The Unified Gift and Estate Tax Rules
In states like California where real estate valuations tend to run high and also inflate rapidly, it is especially important to be aware of estate tax laws and keep up with changes to them. In 2015, the federal estate tax exclusion is set to go up from $5.34 million to $5.43 million. In 2011, the exemption was set to $5 million. Since then, it has been adjusted annually to account for inflation.
Although the annual gift tax exclusion is indexed to inflation, the rate of inflation was too low to impact it in part because it is rounded down to the nearest $1,000 increment. Thus, it remains at $14,000 just like it was in 2014. There are some things that are excluded from both gift and estate taxes. These include charitable donations, bequests to the spouse, and direct payment of education or medical expenses to another individual. Direct payment means paying the institution, such as a college or hospital, instead of giving it to the individual whose bills are being paid.

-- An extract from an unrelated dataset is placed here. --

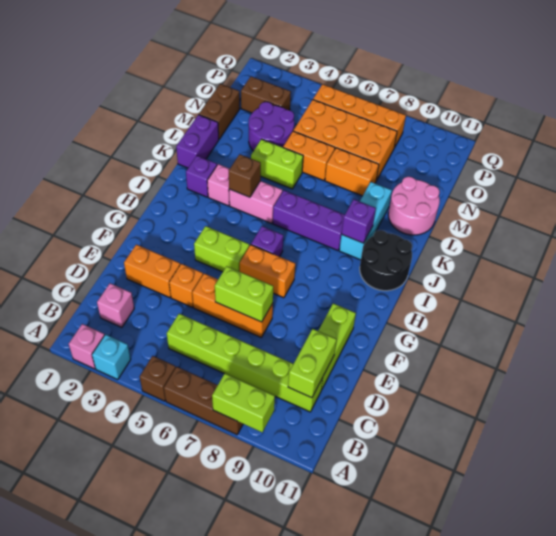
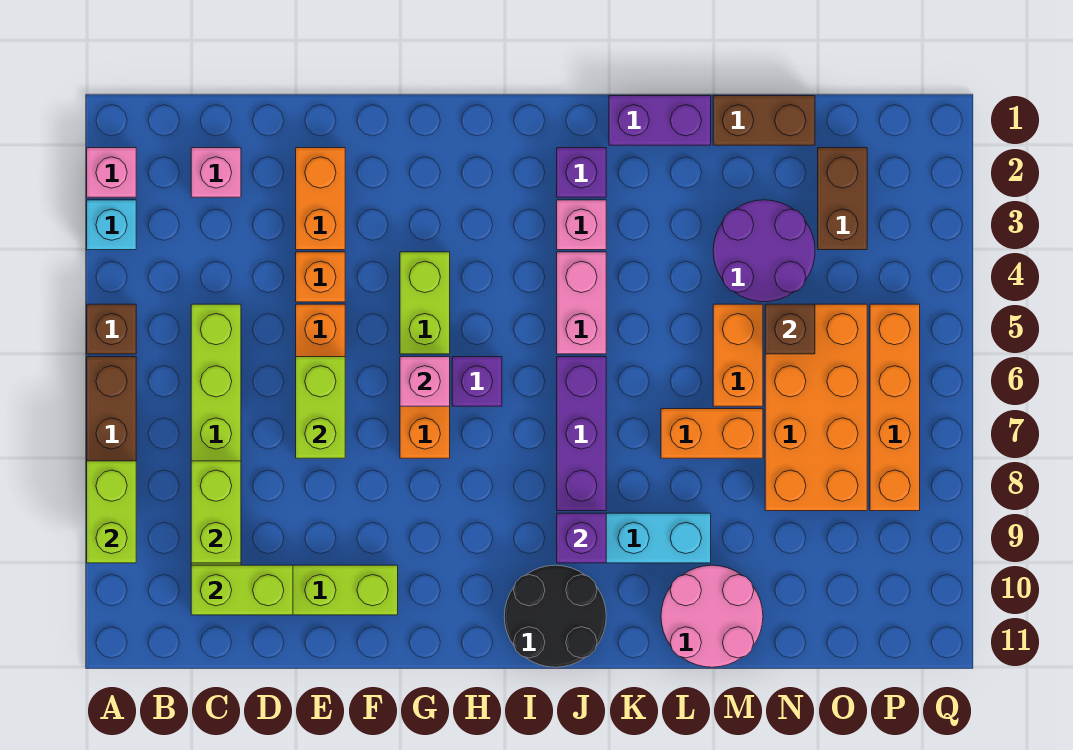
none -> pink brick G6 level 2
brown brick J4 level 2 -> brown brick N5 level 2
lime brick L4:L5 level 1 -> lime brick C8:C9 level 2
orange brick M7:M8 level 1 -> orange brick L7:M7 level 1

In the past, complicated trust structures were often used to get around problems with the tax code. However, thanks to changes in the tax code, this is no longer necessary. A surviving spouse can now make use of the deceased spouse's exemption amount, even if it was not used originally. In some cases, that effectively doubles the total available exclusion.
Due to these changes, couples with documents written up prior 2013 may need to review them and have them updated. Some of the kinds of documents that should be reviewed periodically to make sure they are current with all applicable laws and still serving the best interests of all concerned parties include wills, deeds, trusts and powers of attorneys.